Con mayores exigencias regulatorias, necesidad de trazabilidad y picos de demanda difíciles de absorber, la esterilización dejó de ser un paso operativo para convertirse en un punto crítico de la cadena productiva de la industria veterinaria.
La industria veterinaria enfrenta nuevos desafíos. Zerox muestra cómo la esterilización tercerizada puede ser una ventaja competitiva.
Con mayores exigencias regulatorias, necesidad de trazabilidad y picos de demanda difíciles de absorber, la esterilización dejó de ser un paso operativo para convertirse en un punto crítico de la cadena productiva de la industria veterinaria.
En ese sentido, vale la pena hoy preguntarse: ¿conviene tener sistema propio o tercerizar en plantas industriales?
A continuación, referentes de Zerox SRL, una de las empresas nacionales con mayor infraestructura dedicada, aportan su mirada para abrir un debate que atraviesa a todo el sector.
La industria veterinaria volvió a mirar su infraestructura productiva con otros ojos. El aumento de los costos energéticos, la presión normativa, los nuevos requisitos regulatorios y la necesidad de entregar productos con trazabilidad confiable están empujando a muchas compañías a revisar un área históricamente subestimada: la esterilización.
Pero el interrogante que hoy emerge con fuerza entre laboratorios, fabricantes y distribuidoras es claro: ¿tiene sentido sostener sistemas propios o es más eficiente tercerizar el proceso en plantas industriales certificadas?
Para profundizar, MOTIVAR dialogó con el equipo técnico de Zerox SRL, que trabaja con diferentes laboratorios veterinarios de distintos niveles producción y especialidades, y aporta una mirada sobre los desafíos que el sector enfrenta.
MOTIVAR: ¿Qué beneficios concretos aporta trabajar con una empresa que cuenta con logística propia y planificación de cargas?
La logística propia permite integrar la esterilización al flujo productivo real del cliente. Evita demoras, acompaña los picos de demanda del sector veterinario y asegura retiradas programadas que previenen quiebres de stock. En un mercado donde “tiempo” es sinónimo de competitividad, esto marca la diferencia.
Cuando la esterilización la realiza un tercero especializado, ¿cómo se gestiona la responsabilidad técnica y la documentación?
La responsabilidad técnica se vuelve más robusta: protocolos, reportes de ciclo, liberación documentada y trazabilidad digital quedan a cargo de profesionales que trabajan exclusivamente en este proceso. Para el cliente, esto significa menos riesgo en auditorías y una documentación sólida para certificaciones y exportaciones.
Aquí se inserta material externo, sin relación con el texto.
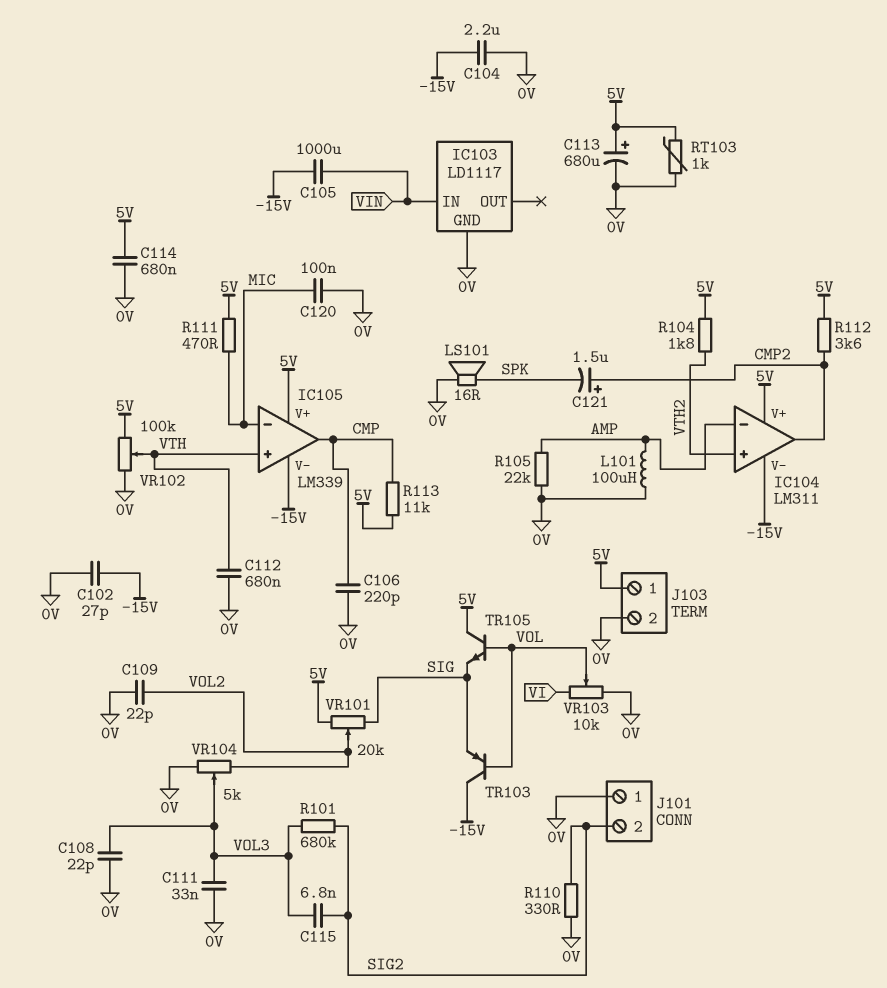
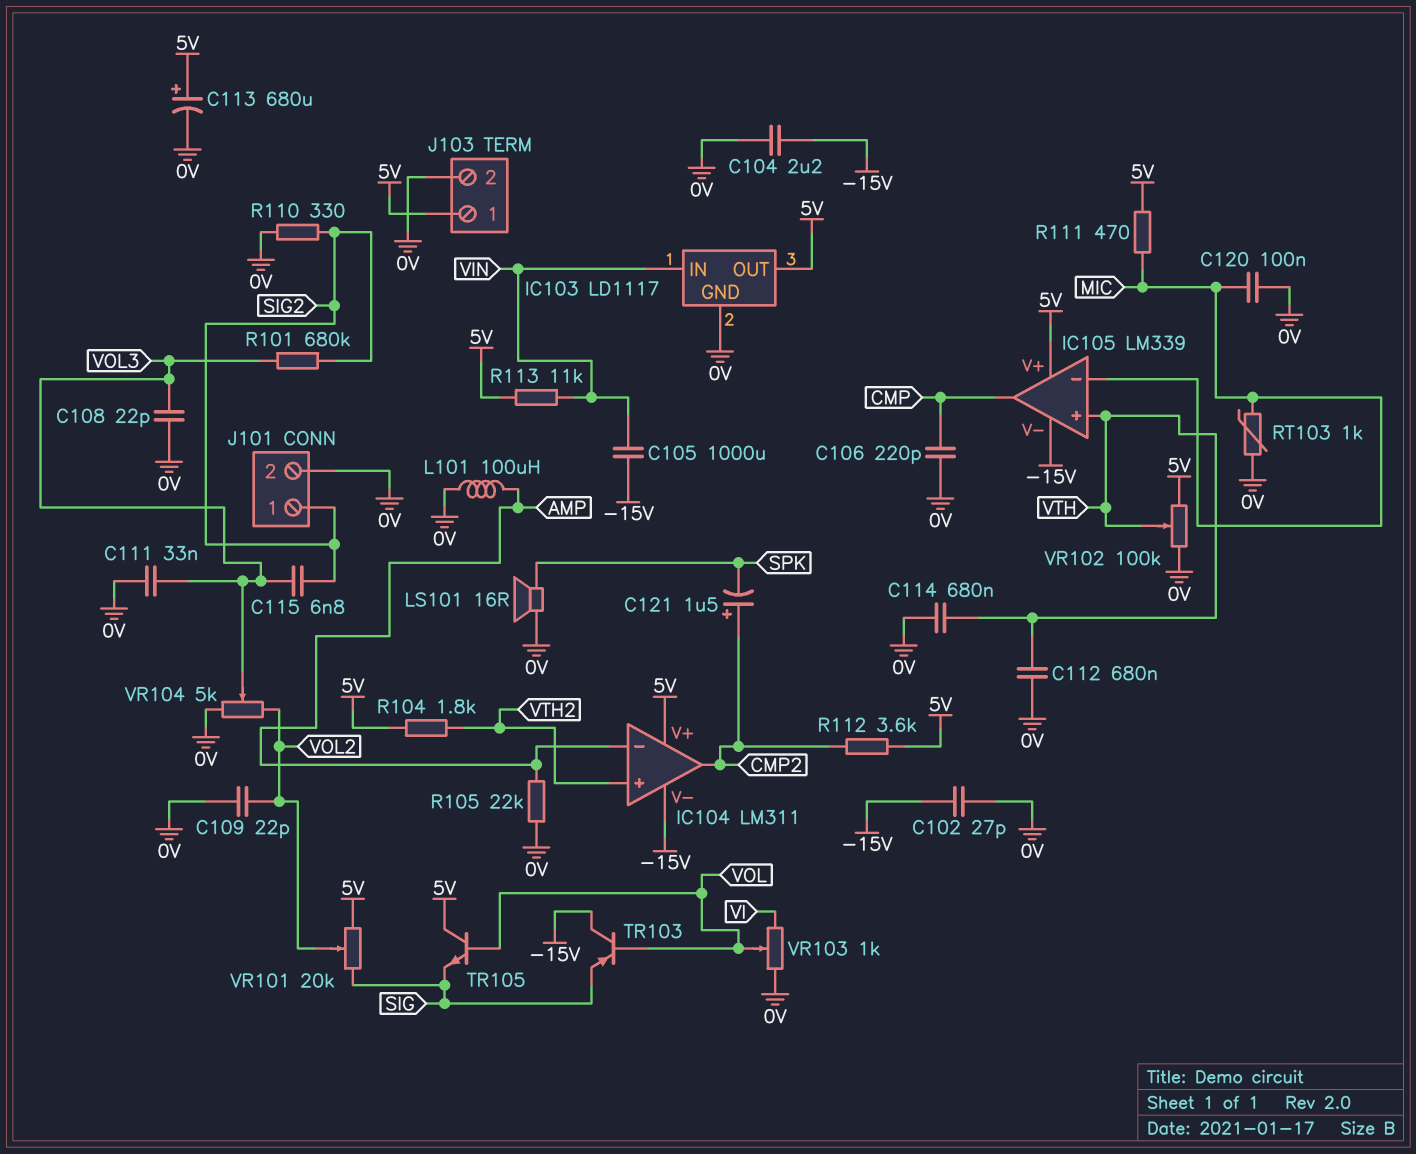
C114: 680nF (0V, 5V) -> 680nF (0V, VTH)
IC103 pin OUT: none -> 5V
J101 pin 1: 0V -> SIG2
J101 pin 2: SIG2 -> 0V
R113: 11k (5V, CMP) -> 11k (5V, VIN)
RT103: 1k (0V, 5V) -> 1k (0V, MIC)
VR103: 10k (0V, VI, wiper VOL) -> 1k (0V, VI, wiper VOL)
El sector veterinario viene creciendo en volumen. ¿Cuáles son los principales desafíos de capacidad que observan?
Uno de los desafíos es la estacionalidad: hay momentos del año donde las líneas de producto se aceleran. Otro es la diversidad de materiales. Las plantas industriales absorben grandes volúmenes sin que el cliente deba ampliar su infraestructura. En muchos casos, tercerizar es lo que permite crecer sin fricción.
¿Por qué es importante que la esterilización esté acompañada por un equipo técnico con experiencia normativa?
Porque la esterilización moderna exige un abordaje técnico-regulatorio integral. No se trata únicamente de alcanzar un parámetro físico, sino de cumplir con validaciones, controles ambientales, normas ISO, estudios de penetración y desorción, y pruebas de desempeño del sistema de empaque. Cada lote debe estar respaldado por documentación trazable y auditable. La ausencia de un equipo técnico con experiencia normativa transforma cualquier desvío menor en un riesgo para toda la cadena de valor.
¿Qué rol juega el asesoramiento en la elección del método adecuado para cada producto?
Fundamental. Cada material responde distinto al vapor, al óxido de etileno o al plasma. Un buen asesoramiento desde el desarrollo evita reprocesos, fallas en el packaging, devoluciones o pérdidas de lote. En veterinaria, donde los productos son muy diversos, elegir el método correcto y las variables del proceso adecuadas es clave para asegurar el mejor resultado.
Mientras el sector veterinario se moderniza y busca ganar competitividad, la discusión sobre “hacer o tercerizar” vuelve a instalarse. La decisión ya no pasa solo por costos, sino por capacidad de respuesta, cumplimiento normativo y proyección de crecimiento.
Plantas industriales como Zerox muestran que externalizar este eslabón no implica perder control, sino ganar previsibilidad, escalabilidad y seguridad documental.
En un mercado donde la trazabilidad es cada vez más valorada, la esterilización tercerizada puede convertirse en una aliada estratégica para que las empresas veterinarias se enfoquen en lo que mejor saben hacer: innovar y producir.